Certain information and footnote disclosures normally included in
financial statements prepared in accordance with generally accepted
accounting principles have been condensed or omitted pursuant to
such rules and regulations, although the Registrant believes that
the disclosures are adequate to make the information presented not
misleading. It is suggested that these financial statements be
read in conjunction with the financial statements and the notes
thereto included in the Registrant's latest annual report on Form
10-K.
(2) Pro Forma Adjustments
---------------------
The accompanying pro forma financial statements reflect the
sale of Cherry Hill Office Center by the Registrant, and the
retirement of the bank loan which was used to finance a portion of
the purchase of the forty percent co-venturer's interest in
Riverbend Apartments. The balance sheet as of the last filing,
December 31, 1997, has been restated to reflect the removal of the
assets and liabilities of Cherry Hill Office Center, and the
retirement of the bank loan.

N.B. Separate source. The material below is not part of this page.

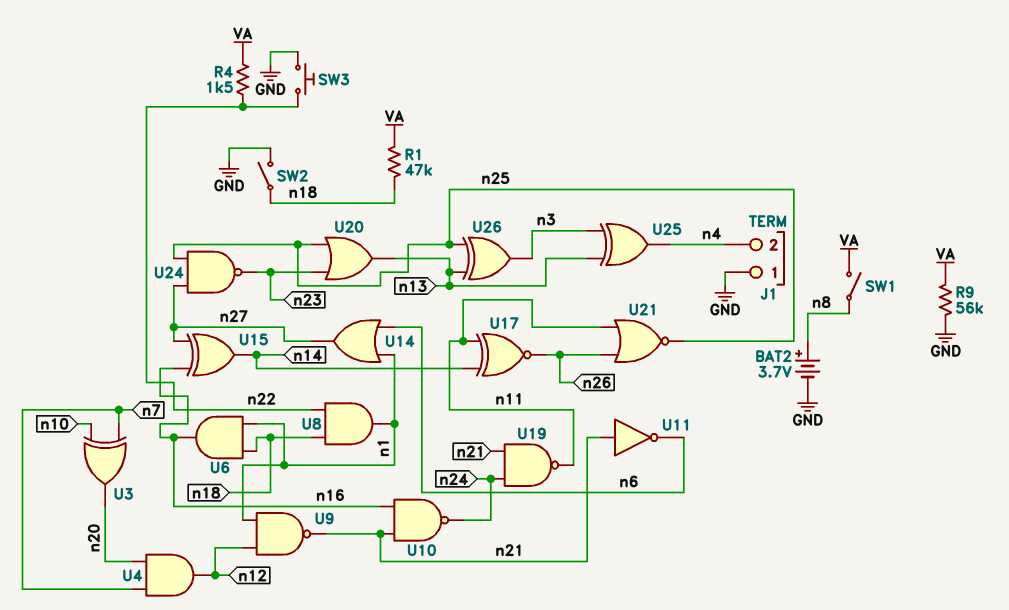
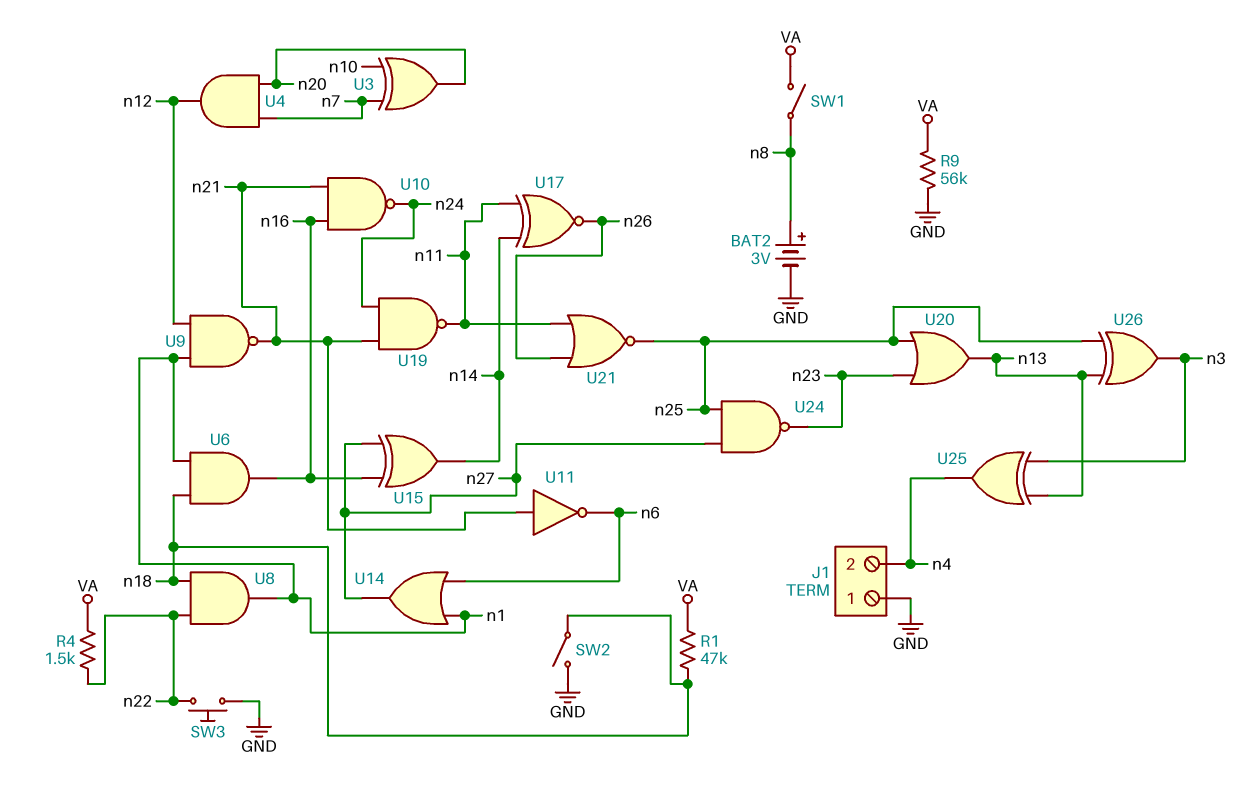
BAT2: 3.7V (plus n8, minus GND) -> 3V (plus n8, minus GND)

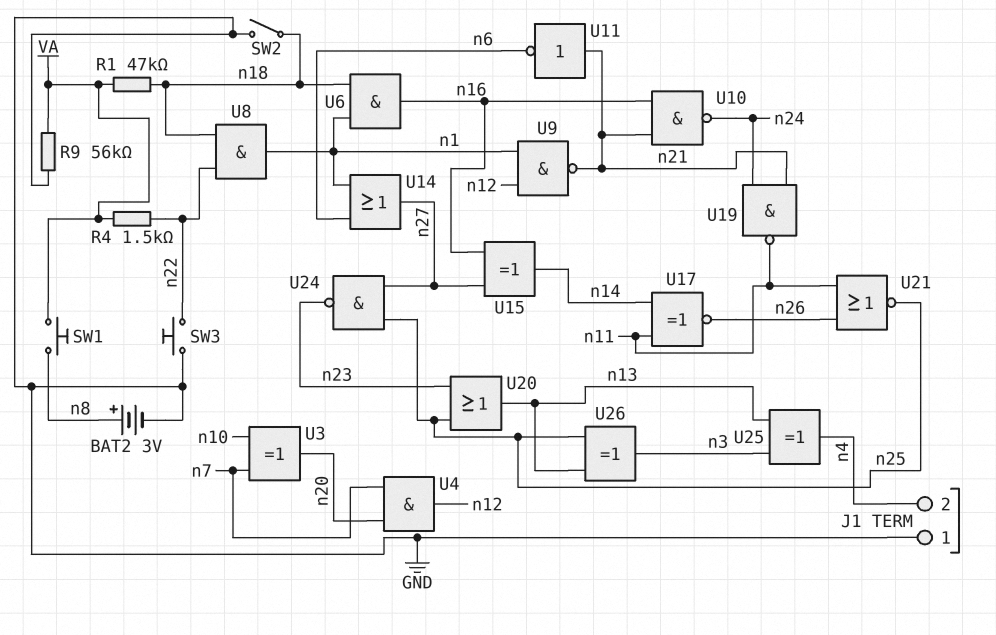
SW1: switch (VA, n8) -> button (VA, n8)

The statement of operations for the
year ended December 31, 1997 has been restated to reflect the
results of operations of the Registrant as if the sale and
retirement of debt had been consummated at the beginning of 1997.

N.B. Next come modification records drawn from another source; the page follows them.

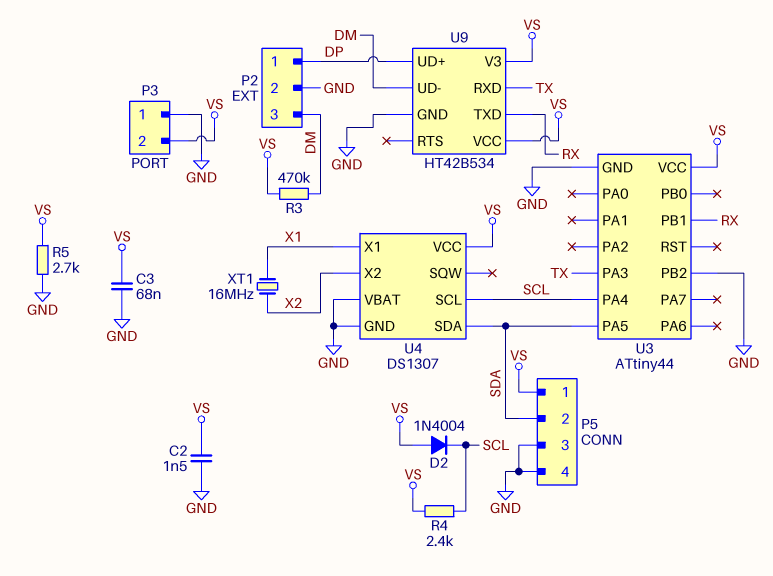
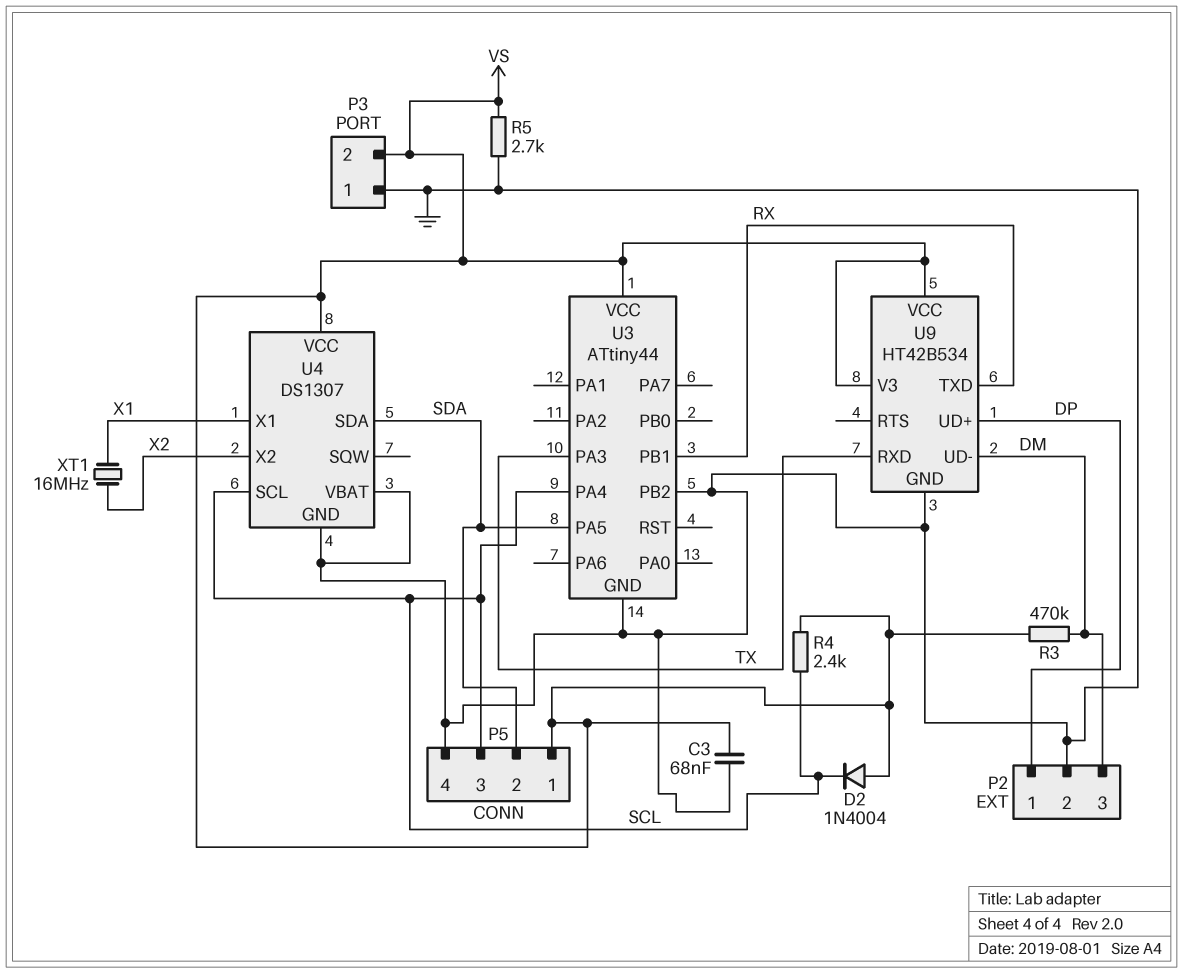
C2: 1.5nF (GND, VS) -> none
P5 pin 3: GND -> SCL

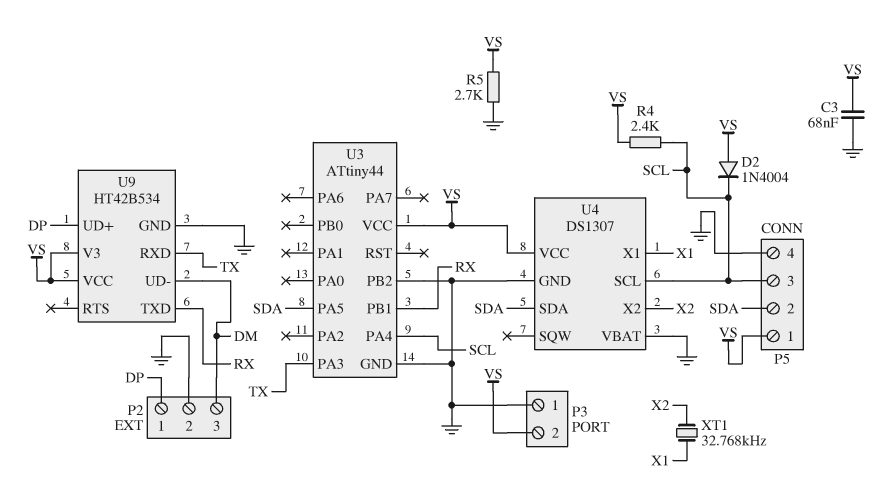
R3: 470k (DM, VS) -> none
XT1: 16MHz (X1, X2) -> 32.768kHz (X1, X2)

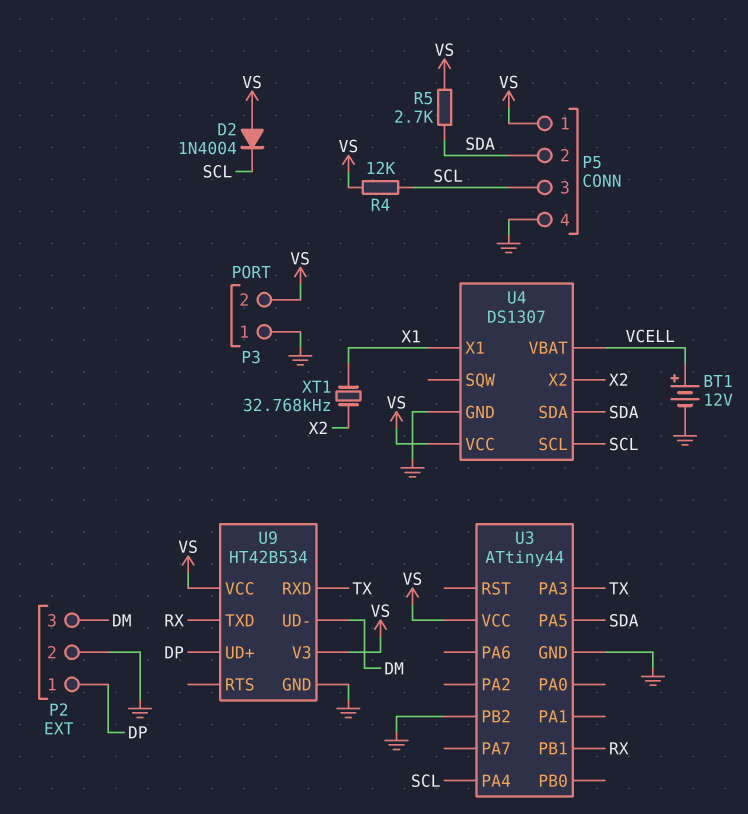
BT1: none -> 12V (plus VCELL, minus GND)
C3: 68nF (GND, VS) -> none
R4: 2.4k (SCL, VS) -> 12k (SCL, VS)
R5: 2.7k (GND, VS) -> 2.7k (SDA, VS)
U4 pin VBAT: GND -> VCELL

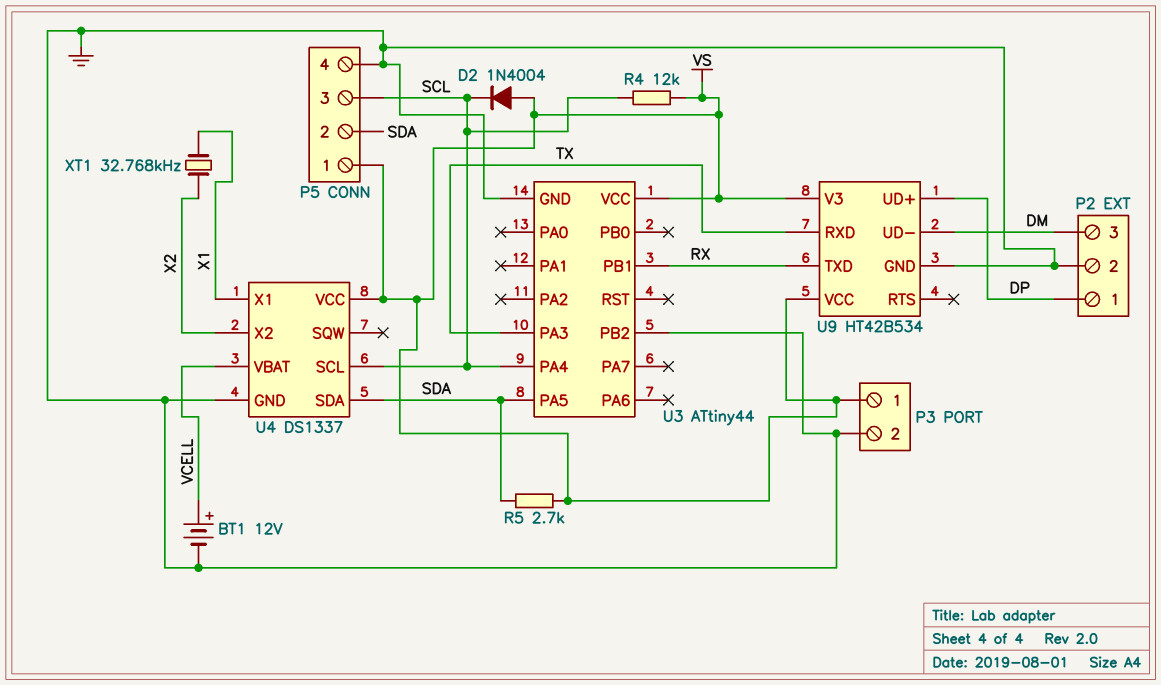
P3 pin 1: GND -> VS
P3 pin 2: VS -> GND
U4: DS1307 -> DS1337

Furthermore, all items of income and related expenses of
Plantation Shopping Center, which was sold on December 8, 1997,
have been removed from the statement of operations for the year
ended December 31, 1997. In addition, "equity in net income of
joint venture" has been removed, and the income and expenses of
Riverbend Apartments have been added to the statement of operations
for the year ended December 31, 1997, as the Registrant purchased
the forty percent co-venturer's interest in the apartment community
on December 15, 1997. The Registrant is reflecting these
transactions in accordance with the rules and regulations regarding
the filing of Form 8-K, as the sale and acquisition were
consummated during 1997. Please refer also to the Form 8-K dated
December 8, 1997, as amended, filed in connection with these
transactions.
<PAGE>7
The assets and related liabilities of Cherry Hill Office Center
have been removed from the historical balance sheet to reflect the
sale of the property. Assets removed include that portion of "real
estate assets held for sale" pertaining to the office center,
$4,093,032, amounts recorded as receivable from tenants, $152,379,
and miscellaneous other assets totalling $32,284. Amounts recorded
as receivable from tenants include accrued rental income of $99,169
representing straight-line rent as provided by generally accepted
accounting principles, calculated as the difference between cash
rent paid under the lease and the average rent due over the non-
cancelable term of the lease, and other amounts due from tenants
totalling $53,210. Liabilities removed include amounts recorded as
tenant security deposits, $79,601, accrued property operating
expenses totalling $28,903, and prepaid rents of $2,081. The
proceeds from the sale of Cherry Hill Office Center, approximately
$4,645,000, were used, in part, to retire the short-term bank loan
of $4,000,000 that had been used to finance a portion of the
purchase of the forty percent co-venturer's interest in Riverbend
Apartments. Accordingly, the liability for this loan has been
removed, and the balance of cash has been increased for the
remaining proceeds from the sale. The partners' capital accounts
are adjusted to reflect the net effect of the gain on sale of
approximately $630,000 (see Note 3), and the write-off of amounts
recorded as receivable from tenants of $152,379. All adjustments
are shown as of the date of the last balance sheet filed, December
31, 1997.
All items of income of Cherry Hill Office Center have been
removed from the statement of operations for the year ended
December 31, 1997, including rental and other income received from
tenants. All expenses relating to the property, including real
estate operating expenses, taxes, depreciation, and other expenses
have also been removed. Management fees have been reduced to
reflect the sale of the property. The aforementioned income and
expense adjustments have been prepared as if the sale had taken
place at the beginning of 1997. In accordance with the rules and
regulations regarding the filing of Form 8-K, no gain or loss from
the sale of the real estate is reflected in the pro forma statement
of operations. (See also Note 3.)
<PAGE>8
All items of income of Plantation Shopping Center have been
removed from the statement of operations for the year ended
December 31, 1997, including rental and other income received from
tenants. All expenses relating to the property, including interest
accrued on the mortgage, real estate operating expenses and taxes,
depreciation, and other expenses have also been removed from the
statement of operations. In addition, management fees have been
reduced to reflect the sale of the property. In accordance with the
rules and regulations regarding the filing of Form 8-K, no gain or
loss from the sale of the real estate is reflected in the pro forma
statement of operations. The aforementioned income and expense
adjustments have been prepared as if the sale had taken place at
the beginning of 1997.
"Equity in net income of joint venture" has been removed from
the statement of operations for the year ended December 31, 1997,
and instead, all items of income and expense relating to property
operations, including rental income, and utility, payroll, and
maintenance expenses, have been included in the statement of
operations for the year. Management fees have been adjusted as
well, to reflect the increased investment in real estate property.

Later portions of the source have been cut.